Das Bundesamt für Energie BFE hat im Januar 2018 seine Vision für den Gebäudepark Schweiz 2050 publiziert. Darin ist die gesamte Gebäudelabelfamilie enthalten, die aus dem Gebäudeenergieausweis der Kantone GEAK, MINERGIE Schweiz, dem Standard Nachhaltiges Bauen Schweiz SNBS Hochbau und den 2000-Watt-Arealen gebildet wird. Das Programm EnergieSchweiz des BFE war beim GEAK und den drei Labels Geburtshelfer und hat sowohl ideelle wie auch finanzielle Unterstützung geleistet.

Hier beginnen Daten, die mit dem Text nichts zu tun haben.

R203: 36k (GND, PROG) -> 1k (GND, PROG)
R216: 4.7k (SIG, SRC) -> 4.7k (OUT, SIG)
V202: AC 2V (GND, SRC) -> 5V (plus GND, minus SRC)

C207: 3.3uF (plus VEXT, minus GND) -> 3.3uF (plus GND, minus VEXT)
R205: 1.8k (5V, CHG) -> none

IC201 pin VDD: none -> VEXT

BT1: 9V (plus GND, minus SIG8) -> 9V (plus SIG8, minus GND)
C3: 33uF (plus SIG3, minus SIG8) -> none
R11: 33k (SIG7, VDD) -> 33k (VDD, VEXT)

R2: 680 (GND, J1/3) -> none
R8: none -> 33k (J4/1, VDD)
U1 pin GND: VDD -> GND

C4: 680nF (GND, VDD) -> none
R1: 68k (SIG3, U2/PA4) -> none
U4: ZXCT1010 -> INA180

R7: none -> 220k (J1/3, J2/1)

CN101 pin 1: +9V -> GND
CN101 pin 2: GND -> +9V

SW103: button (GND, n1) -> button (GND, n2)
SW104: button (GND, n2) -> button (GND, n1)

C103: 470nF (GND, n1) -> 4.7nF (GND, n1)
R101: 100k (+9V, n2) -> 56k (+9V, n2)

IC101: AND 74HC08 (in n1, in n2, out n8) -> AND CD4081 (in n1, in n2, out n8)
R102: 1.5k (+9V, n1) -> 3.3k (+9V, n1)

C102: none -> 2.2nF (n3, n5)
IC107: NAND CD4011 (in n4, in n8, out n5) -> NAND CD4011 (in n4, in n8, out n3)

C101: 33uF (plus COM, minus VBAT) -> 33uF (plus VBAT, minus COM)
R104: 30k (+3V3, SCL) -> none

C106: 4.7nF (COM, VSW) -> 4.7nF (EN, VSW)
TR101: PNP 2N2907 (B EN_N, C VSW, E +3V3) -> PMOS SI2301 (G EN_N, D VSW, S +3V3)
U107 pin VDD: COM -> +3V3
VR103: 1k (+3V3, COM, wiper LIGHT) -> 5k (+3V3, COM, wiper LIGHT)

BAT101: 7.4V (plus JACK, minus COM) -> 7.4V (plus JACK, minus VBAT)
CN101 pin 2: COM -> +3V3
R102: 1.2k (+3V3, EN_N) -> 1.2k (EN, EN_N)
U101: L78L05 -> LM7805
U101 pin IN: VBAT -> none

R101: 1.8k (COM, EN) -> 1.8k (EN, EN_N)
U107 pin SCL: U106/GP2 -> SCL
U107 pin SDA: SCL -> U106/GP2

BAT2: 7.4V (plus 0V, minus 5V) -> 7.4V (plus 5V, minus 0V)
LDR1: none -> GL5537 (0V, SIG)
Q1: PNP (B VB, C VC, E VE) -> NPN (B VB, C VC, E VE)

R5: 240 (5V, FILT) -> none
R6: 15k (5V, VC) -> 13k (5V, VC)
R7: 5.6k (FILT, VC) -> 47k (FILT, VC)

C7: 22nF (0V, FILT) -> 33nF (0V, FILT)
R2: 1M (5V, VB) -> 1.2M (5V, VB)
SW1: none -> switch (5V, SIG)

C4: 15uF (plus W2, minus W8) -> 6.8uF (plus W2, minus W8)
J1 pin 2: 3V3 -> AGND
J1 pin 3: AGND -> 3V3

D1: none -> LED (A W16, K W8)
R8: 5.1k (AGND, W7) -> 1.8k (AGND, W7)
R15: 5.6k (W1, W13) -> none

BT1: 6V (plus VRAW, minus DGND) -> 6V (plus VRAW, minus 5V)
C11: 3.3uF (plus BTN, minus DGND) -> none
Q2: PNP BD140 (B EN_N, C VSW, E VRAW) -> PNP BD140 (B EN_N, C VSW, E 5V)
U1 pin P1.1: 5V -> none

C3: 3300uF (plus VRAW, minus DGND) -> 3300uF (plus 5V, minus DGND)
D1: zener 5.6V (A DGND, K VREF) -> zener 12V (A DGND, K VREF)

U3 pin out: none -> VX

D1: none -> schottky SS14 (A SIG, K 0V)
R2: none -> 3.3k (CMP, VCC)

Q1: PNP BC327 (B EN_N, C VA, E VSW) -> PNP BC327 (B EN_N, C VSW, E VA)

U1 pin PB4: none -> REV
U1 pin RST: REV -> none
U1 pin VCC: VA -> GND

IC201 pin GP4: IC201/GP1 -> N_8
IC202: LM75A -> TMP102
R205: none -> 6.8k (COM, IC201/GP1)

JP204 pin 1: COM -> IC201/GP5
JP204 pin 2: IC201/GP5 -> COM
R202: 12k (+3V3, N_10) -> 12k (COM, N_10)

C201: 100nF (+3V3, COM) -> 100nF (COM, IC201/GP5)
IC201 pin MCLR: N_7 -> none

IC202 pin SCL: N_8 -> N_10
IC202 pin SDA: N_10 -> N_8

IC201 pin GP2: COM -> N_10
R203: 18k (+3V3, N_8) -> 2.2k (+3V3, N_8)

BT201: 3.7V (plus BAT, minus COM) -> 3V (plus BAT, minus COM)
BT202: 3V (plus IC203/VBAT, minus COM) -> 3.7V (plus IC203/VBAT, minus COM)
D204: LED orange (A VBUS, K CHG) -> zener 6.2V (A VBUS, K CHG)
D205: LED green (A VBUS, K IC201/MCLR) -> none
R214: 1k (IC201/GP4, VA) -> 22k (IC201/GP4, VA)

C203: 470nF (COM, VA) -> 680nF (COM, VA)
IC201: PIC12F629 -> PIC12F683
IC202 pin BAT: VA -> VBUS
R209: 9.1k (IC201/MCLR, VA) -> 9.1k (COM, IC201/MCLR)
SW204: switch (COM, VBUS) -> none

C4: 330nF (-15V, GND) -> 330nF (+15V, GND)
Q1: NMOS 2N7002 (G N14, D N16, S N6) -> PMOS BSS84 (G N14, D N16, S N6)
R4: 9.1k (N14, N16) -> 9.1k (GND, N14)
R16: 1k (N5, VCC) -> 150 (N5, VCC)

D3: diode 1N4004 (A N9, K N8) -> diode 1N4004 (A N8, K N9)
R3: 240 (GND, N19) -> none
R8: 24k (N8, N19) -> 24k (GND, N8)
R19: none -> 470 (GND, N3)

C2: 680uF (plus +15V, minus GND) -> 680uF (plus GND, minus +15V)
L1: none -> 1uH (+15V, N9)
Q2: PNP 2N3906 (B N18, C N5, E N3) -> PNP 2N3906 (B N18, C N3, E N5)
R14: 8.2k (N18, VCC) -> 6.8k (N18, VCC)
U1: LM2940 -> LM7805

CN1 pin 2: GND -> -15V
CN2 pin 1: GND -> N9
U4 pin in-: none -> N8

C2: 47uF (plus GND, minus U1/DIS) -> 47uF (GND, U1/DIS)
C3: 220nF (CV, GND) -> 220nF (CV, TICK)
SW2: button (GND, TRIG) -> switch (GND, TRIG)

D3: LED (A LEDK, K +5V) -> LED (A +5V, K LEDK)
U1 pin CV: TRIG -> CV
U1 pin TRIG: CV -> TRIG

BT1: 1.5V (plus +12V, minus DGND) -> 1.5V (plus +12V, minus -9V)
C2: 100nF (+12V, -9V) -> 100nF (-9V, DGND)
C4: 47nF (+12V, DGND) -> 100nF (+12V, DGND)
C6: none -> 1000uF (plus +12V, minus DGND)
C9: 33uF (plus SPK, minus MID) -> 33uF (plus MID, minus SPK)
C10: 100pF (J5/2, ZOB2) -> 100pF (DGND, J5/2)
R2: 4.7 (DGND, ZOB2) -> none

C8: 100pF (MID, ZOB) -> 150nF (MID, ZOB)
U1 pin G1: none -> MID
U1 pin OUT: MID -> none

Im Mai dieses Jahres haben die Gebäudelabels eine gemeinsame Absichtserklärung unterschrieben: Die drei Vereine GEAK, Minergie und NNBS sowie das BFE konkretisieren nun die Labelfamilie und einigen sich darauf, Hand in Hand zusammenzuarbeiten. Sie wollen einfache, markttaugliche Labels in hoher Qualität anbieten, Synergien ausschöpfen und Doppelspurigkeiten abbauen. Die Reorganisation der Zertifizierung SNBS wurde im Rahmen dieser Neuausrichtung der Gebäudelabelfamilie Schweiz beschlossen und ist der erste grosse Schritt zur Umsetzung der Absichtserklärung.